Multiple Unigrams not getting recognised well when using custom LM

speech_deep · December 16, 2019, 6:59am

I am using Deepspeech 0.5.1. My use case is to recognise few voice commands (mainly digits and few other words). I created custom LM for my commands. Here is what I did for it:

Vocabulary.txt (containing the command to be recognised):

one
two
three
four
five
six
seven
eight
nine
yes
no
tell me options
need help

Generate LM

~/terminal/kenlm/build/bin/lmplz  --text vocabulary.txt --arpa words.arpa --order 5 --discount_fallback --temp_prefix /tmp/

# Generate lm
~/terminal/kenlm/build/bin/build_binary -T -s words.arpa lm.binary

# Generate trie
~/terminal/repository/DeepSpeech/generate_trie alphabet.txt lm.binary trie

Problem :

it’s working reasonably well, it does recognise the single digits and other sentences in vocabulary.txt. However it does not work well when I speak multiple digits together : e.g. “four nine seven” … It misses one or more words and mostly gives only single word output (though sometime multiple words do come).

Am I doing something wrong? How to improve results.

lissyx · December 16, 2019, 9:29am

Please share more context on how you evaluate your performances.

speech_deep · December 16, 2019, 9:35am

I use the “mic_vad_streaming” script and speak through mic…

lissyx · December 16, 2019, 9:37am

So you add a lot of variability in the treatment of the sound and in reproductibility. Please record clean, low-pace audio into wav file to perform reproductible comparisons.

speech_deep · December 16, 2019, 9:45am

ok. Will try wit that, but even if it works, how do I make it work in real world…

My use case is to be able to use it on android and recognise commands spoken on phone. End user is expected to use a noise cancellation headset (so I can produce a clean audio), but can not recommend to speak in low-pace. How do I take care of pace of speech and make it work for usual speech pace.

bilal.iqbal · December 16, 2019, 9:46am

I may be wrong here, but isn’t it because the language model order parameter is set to 5 (so it is trying to model word sequences of length 5), but the actual dataset mostly has one-word sentences?

This brings me to a question: how would you set the order parameter to lower than 3? I remember being unable to set the O parameter to 1 just recognize single words.

Or does the O parameter does not make a difference for a small dataset such as this?

lissyx · December 16, 2019, 9:53am

I’m asking you to perform something reproductible to isolates issues, because the usecase you describe we did successfully test it on android devices …

Also, you are testing with a user-contributed example, that can have its own flaws, and add issues.

speech_deep · December 16, 2019, 10:04am

Ok… I get it… just to summarize: with what I have done, multiple unigrams must be recognized and there is no extra configuration or customization need to be done in LM…

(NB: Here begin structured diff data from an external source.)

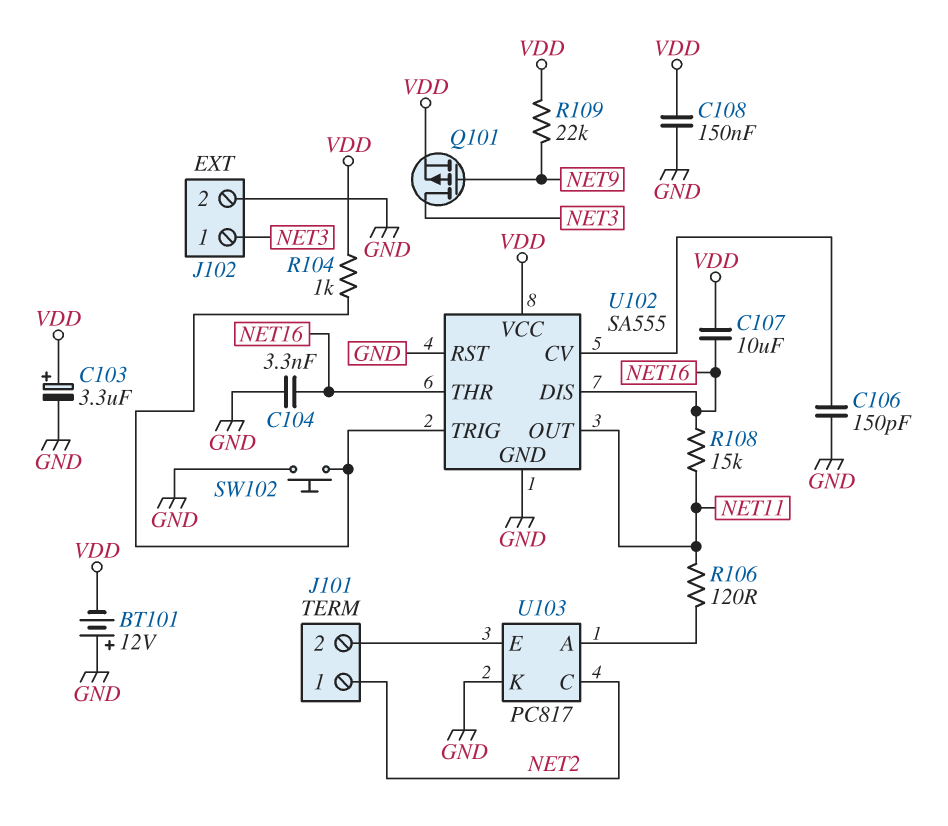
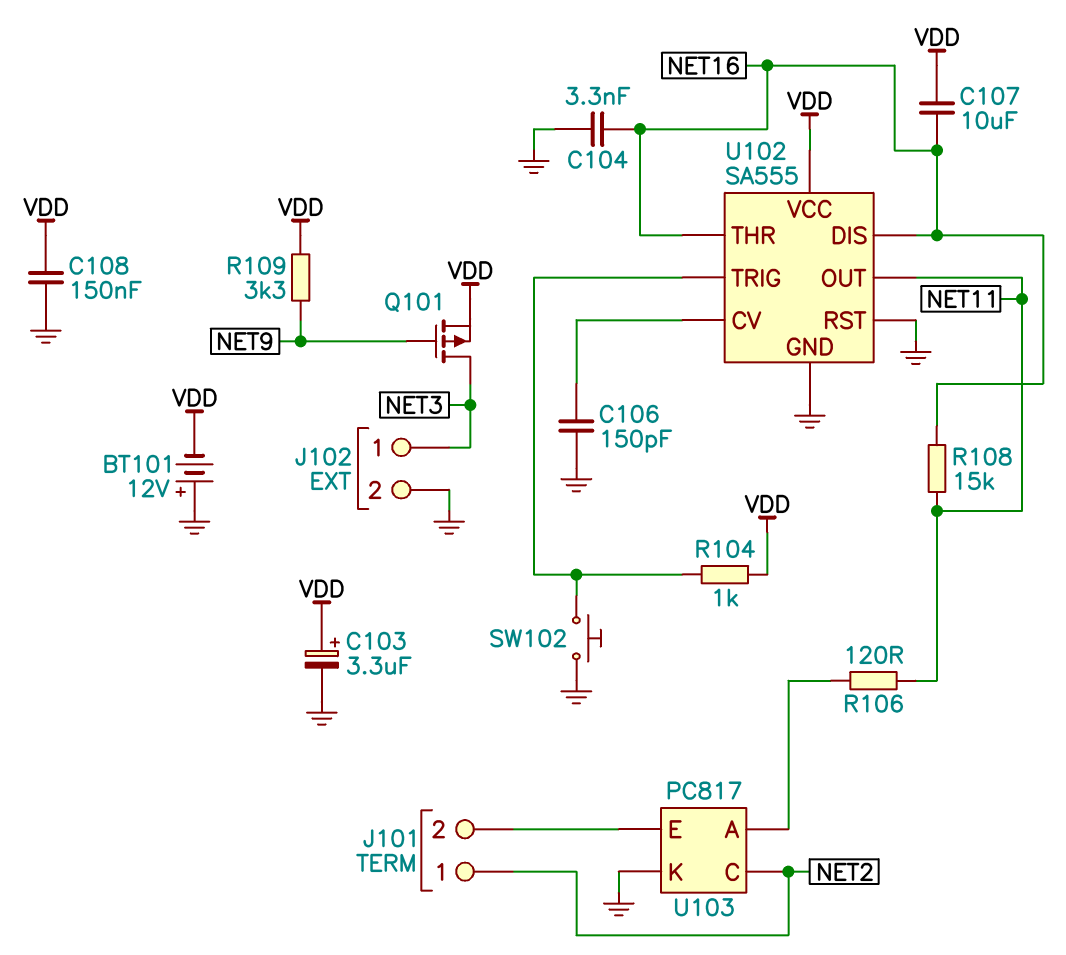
R109: 22k (NET9, VDD) -> 3.3k (NET9, VDD)

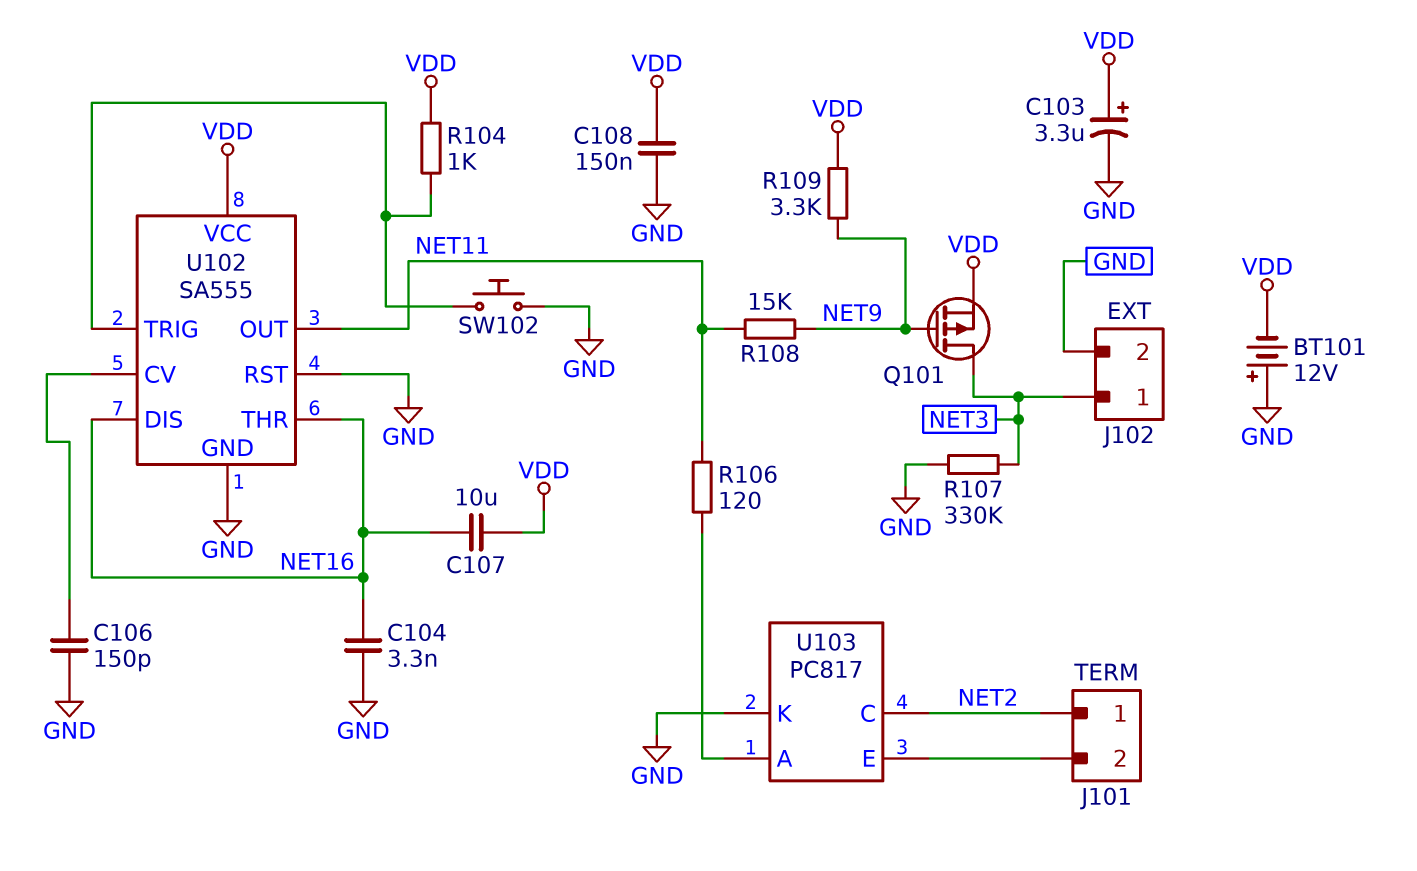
R107: none -> 330k (GND, NET3)
R108: 15k (NET11, NET16) -> 15k (NET9, NET11)

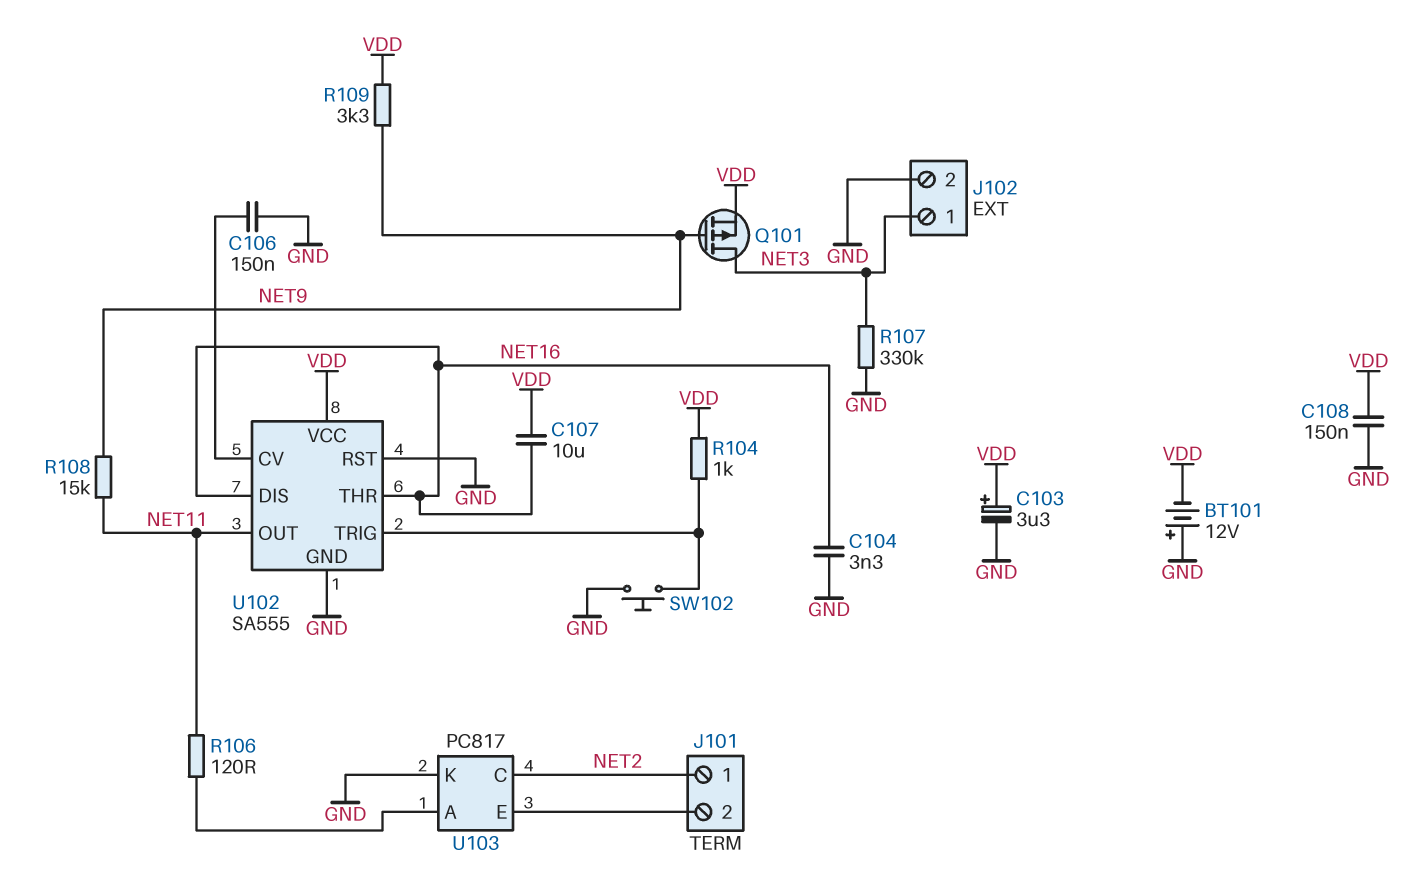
C106: 150pF (GND, U102/CV) -> 150nF (GND, U102/CV)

lissyx · December 16, 2019, 10:16am

Your LM is very very very small, I also know that KenLM might have a hard time doing something working properly, at least in this configuration. As @bilal.iqbal mentionned, order 5 with that few data might not yield very efficient LM.

You also lack trie argument in build_binary call.

speech_deep · December 16, 2019, 10:29am

Is it possible to print the inference logs, to look further into how LM is influencing final results…

lissyx · December 16, 2019, 10:37am

Yes, @reuben landed some debugging helpers, but you have to rebuild the CTC decoder. Please have a look at the DEBUG define for native_client/ctcdecoder/

speech_deep · December 16, 2019, 10:49am

Thanks. this helps.

Will correct the trie argument in build_binary call…

lissyx · December 20, 2019, 2:04pm

It would be great if you can confirm this is still an issue on 0.6.0. Our testing shows it should work pretty well.

speech_deep · December 20, 2019, 3:00pm

We are not using 0.6.0. We are on 0.5.1.
Also my problem was solved to an extent by adding permutations of all digits in my vocabulary.txt. With this, LM is picking up the combination and results are better.
Now I am adding debug statements in CTC decoder to nail it further.

Thanks for asking.

lissyx · December 20, 2019, 3:06pm

That’s why I said it would be great if you confirm this is still an issue on 0.6.0

lissyx · December 20, 2019, 3:07pm

It’d be still valuable if you can evaluate on 0.6.0

speech_deep · December 20, 2019, 3:08pm

Sure. Will do that and update here.